中言先生はカウンターに両手をついて、ずいっと身を乗り上げるようにして前屈みになった。視線の先は、私だ。
「先程の譜面のアレンジは絶対に太郎くんだと思ったのですよ! 彼はお元気ですか? 音楽科ではなく社会科の先生になったと聞いていましたが……君にピアノを教えているということは、今でも音楽は続けているということですよね!!」
「ちょいちょい、タカよ。詠ちゃんが引いてるぜ、ちょっと落ち着け。

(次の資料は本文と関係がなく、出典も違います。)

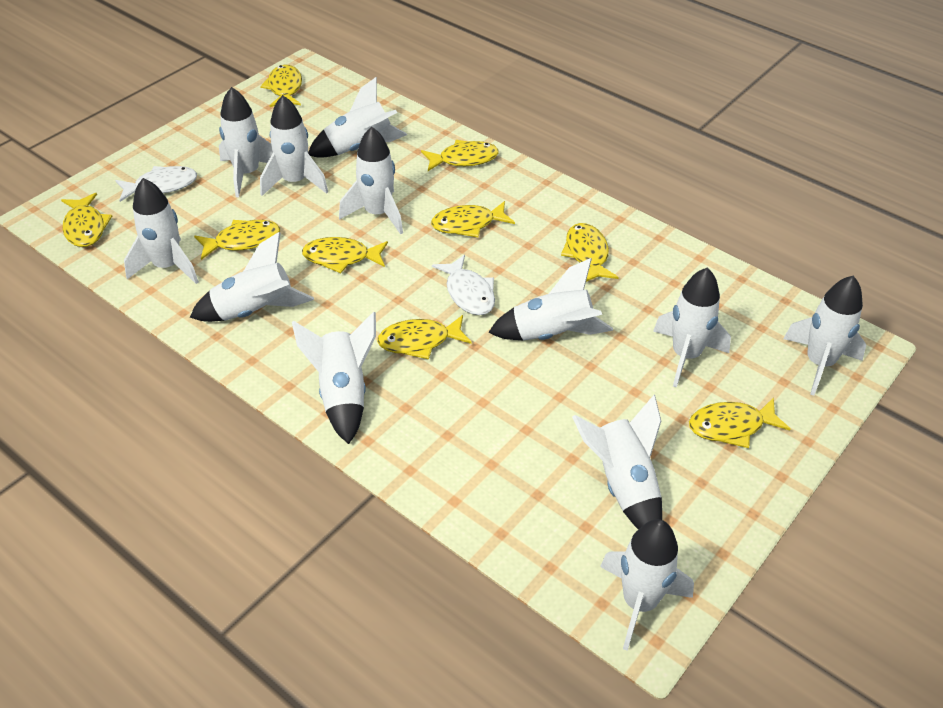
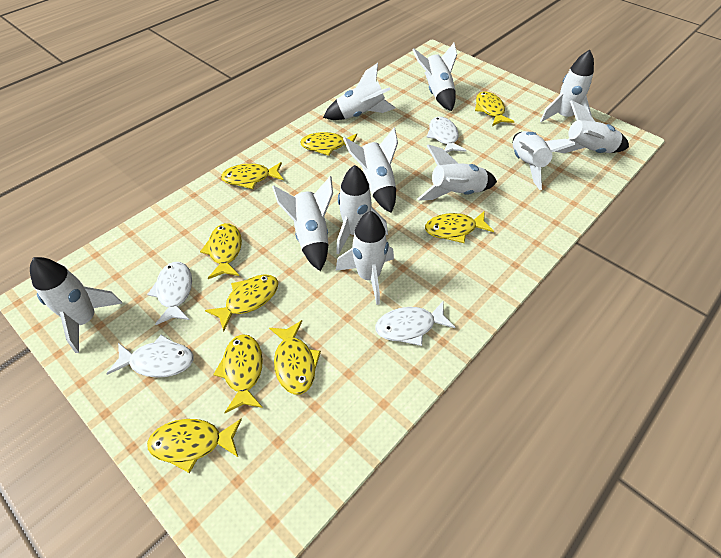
white fish: 2 -> 4
white rocket: 12 -> 11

……で、詠ちゃん! 太郎ってまさかあの太郎か? 俺も知ってるぜ、姫ノ上のちびっ子ピアニスト!」
明らかに興奮状態な中言先生を諌めながら、そう言う竜さんも食い気味に私へ迫ってくる。……そう言えば、佐藤先生も竜さんを知っていると言っていたような……そうだ、中言先生とも同時期に姫ノ上学園に通っていたから――でもこの感じだと、中言先生はかなり佐藤先生に対して好意的だ。佐藤先生から聞いてた話じゃ顔見知り程度だと思っていたのに……?

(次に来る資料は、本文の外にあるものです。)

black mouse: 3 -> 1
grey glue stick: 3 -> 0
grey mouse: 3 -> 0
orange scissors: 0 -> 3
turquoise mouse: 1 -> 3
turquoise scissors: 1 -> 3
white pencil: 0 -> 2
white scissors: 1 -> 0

「あの……お二人が言ってる太郎って、“二番手奏者の佐藤太郎”で合ってます?」
一応、先生から聞いていたあの不名誉な二つ名を口にしてみる。と、中言先生はキョトンとした顔から一転、すぐに分かりやすく眉を吊り上げながら強い口調で答えた。
「二番手だなんてとんでもない! 彼は僕にとってのオンリーワンです! 僕はまだ諦めてないですからね、太郎くんとのセッションを!」
拳を固く握り締めながら熱く語る中言先生。先程までののんびりした雰囲気が嘘のようだ。竜さんは目を細めて微笑んでいて、「タカのこんな姿を見るのも久々だなぁ」と呟いている。
私はなんて反応すべきか困ったまま取り敢えず首を傾げた。そして中言先生の隣に座る北之原先輩は豹変した中言先生のことを椅子の上から見上げたまま口をあんぐりと開けて見つめている。その表情が少し面白くて、私は吹き出すのを堪えることになった。